It’s over. It was over before it even started. Pathetic me. Though things are slowly getting clearer, my minds no longer blurry, still, a big part hurts. I can’t find any reason to resent what’s happening, nor point fingers to anyone, only just ME, to blame. This will all pass, like in the past – this too shall pass. All I have to do is sit, relax, feel the pain, until it no longer hurts. I’m not that strong, coz I don’t cry often. I feel like crying most of my idle time, but, tears won’t fall. Everyone can see how tired my eyes are, but they’re all wrong. My eyes haven’t shed a tear from day one. To top it all, after I gave all my energy to that wall climbing, I only managed to sleep 2 hours straight and I woke up at around 2am, feeling the PAIN, that PAIN once again. Funny but its really true. When the pain hurts too much, you can really feel it, hurtin’ you, physically.
In silence, I find sadness. I can’t think clearly, what do I really want, is it isolation, or company? Again, I don’t have any other choice, and even if I do, surely, I’d still choose to stay where I am. I feel so sorry for myself. Why do I always end miserable like this? Am I not deserving for a happiness that lasts? How come no matter how hard I try to share myself, the best possible way, still, everything ends abruptly?
Yesterday, when I look at the mirror, I no longer know who am I looking at. I changed a lot. I don’t have the eyes, those fierce eyes that knows no mercy. I look so soft, plain and transparent. I should put my mask on, until I gain back the eyes that sees no potential. Focus.Focus.Focus.

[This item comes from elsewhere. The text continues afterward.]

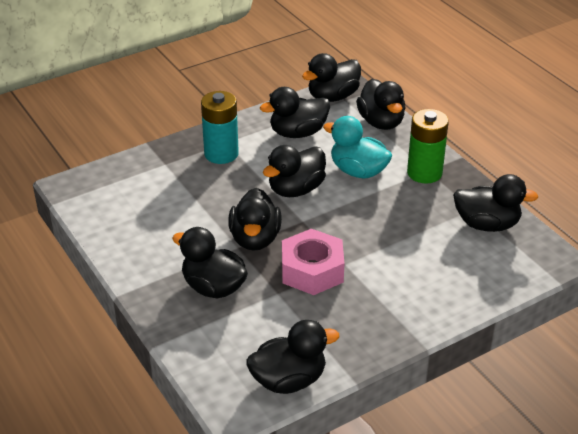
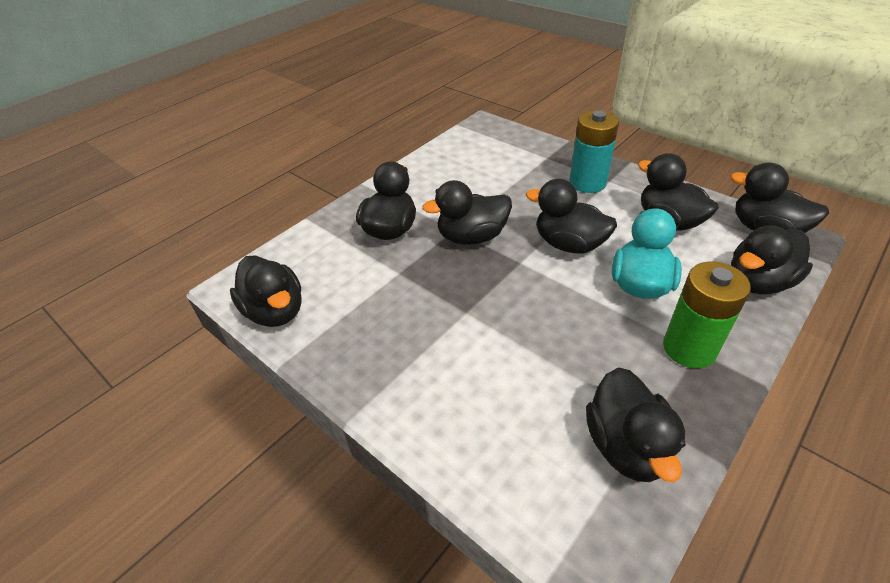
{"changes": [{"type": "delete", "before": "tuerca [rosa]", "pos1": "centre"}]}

I’m at the point of no turning back. If its the end, then, be it. Be thankful for the memories shared, experience, and time wasted wisely. How can I not be grateful for the smiles, laughs and confusion that brought me back to my human side? Funny how life’s playing tricks on me. I’m loving how each day makes me feel like dying.
It hurts somewhere.
No one can save me.
and I don’t want to be saved either.
I’m strong enough to live again, like how I did before.
But for now, I need some space, to kill what’s left of me.
Only then, I can resurrect and breathe new life again.